“Some might argue that some existing preferences increase energy production and thus, contribute to lower energy prices. Yet many of the preferences at issue have little or no impact on energy production; they simply represent wealth transfers.
Those preferences that do reduce energy production costs simply encourage market actors to produce costly, economically uncompetitive energy. Markets are not made more efficient by producing costly relative to less costly energy.”
Earlier this year, Jerry Taylor and Peter Van Doren of the Cato Institute wrote a tax policy missive to the Energy Tax Reform Working Group of the House Ways and Means Committee. This committee, chaired by Kevin Brady (R-Texas), is one of eleven such working groups chaired by Dave Camp (R-MI) and Ranking Member Sandy Levin (D-MI).
Taylor and Van Doren espouse cleaning out the tax code to allow a more neutral tax structure to determine the production and consumption of competing energies.…
When asked if a carbon tax was preferable to EPA regulations on greenhouse gases, David Kreutzer, a research fellow with the Heritage Foundation who sat on yesterday’s panel, described the question as a trap.
…It’s like asking me what’s the most humane way to execute innocent people …. When conservatives talk about a carbon tax, the headline says, “Conservative supports carbon tax,” So I’m not going to be drawn into this fantasy world where we speculate on what might happen when we know it won’t, when it gives people ammo to misrepresent what I said.
So no, a carbon tax is not preferable to EPA regulations.
– Evan Lehmann, “Conservatives Attack Each Other Over Carbon Tax Plans,” ClimateWire, July 18, 2013.
“[Ken] Green delighted his mostly conservative audience by comparing a carbon tax to a vampire who must be staked, beheaded and sprinkled over water — ‘preferably holy water’.”
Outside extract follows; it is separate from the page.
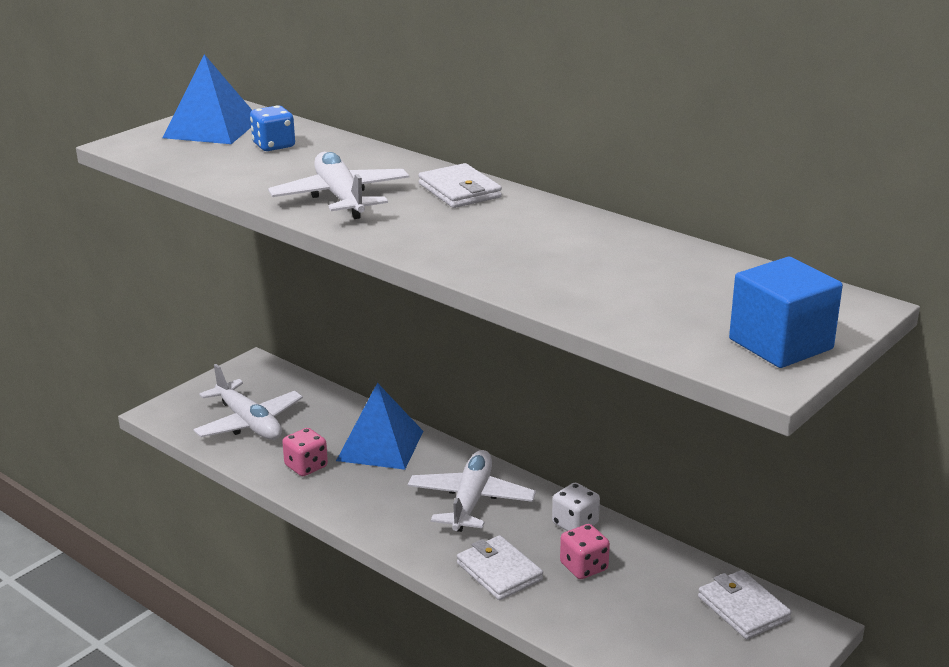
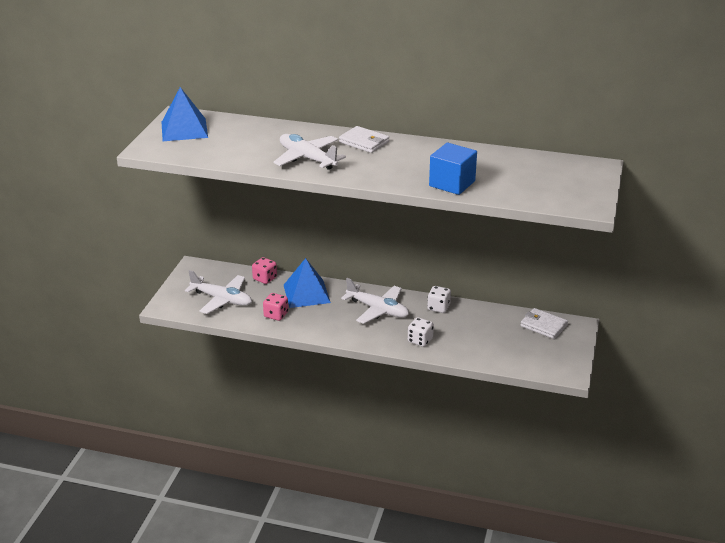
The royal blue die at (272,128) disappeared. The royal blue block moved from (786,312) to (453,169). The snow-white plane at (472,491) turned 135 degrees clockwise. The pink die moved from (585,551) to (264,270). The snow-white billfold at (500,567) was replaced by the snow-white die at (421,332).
“When the history of the global warming scare comes to be written, a chapter should be devoted to the way the message had to be altered to keep the show on the road. Global warming became climate change so as to be able to take the blame for cold spells and wet seasons as well as hot days. Then, to keep its options open, the movement began to talk about ‘extreme weather’.”
– Matt Ridley, “Nobody Even Calls the Weather Average,” July 9, 2013.
There is no link between global warming and Sharknado, tweats U.S. EPA. But this summer, global warming has been blamed for firefighter deaths, more thunderstorms, and poor lobster catches. The litany of abnormalities that is so big and broad that contradictions, not only prima facie absurdities, abound.…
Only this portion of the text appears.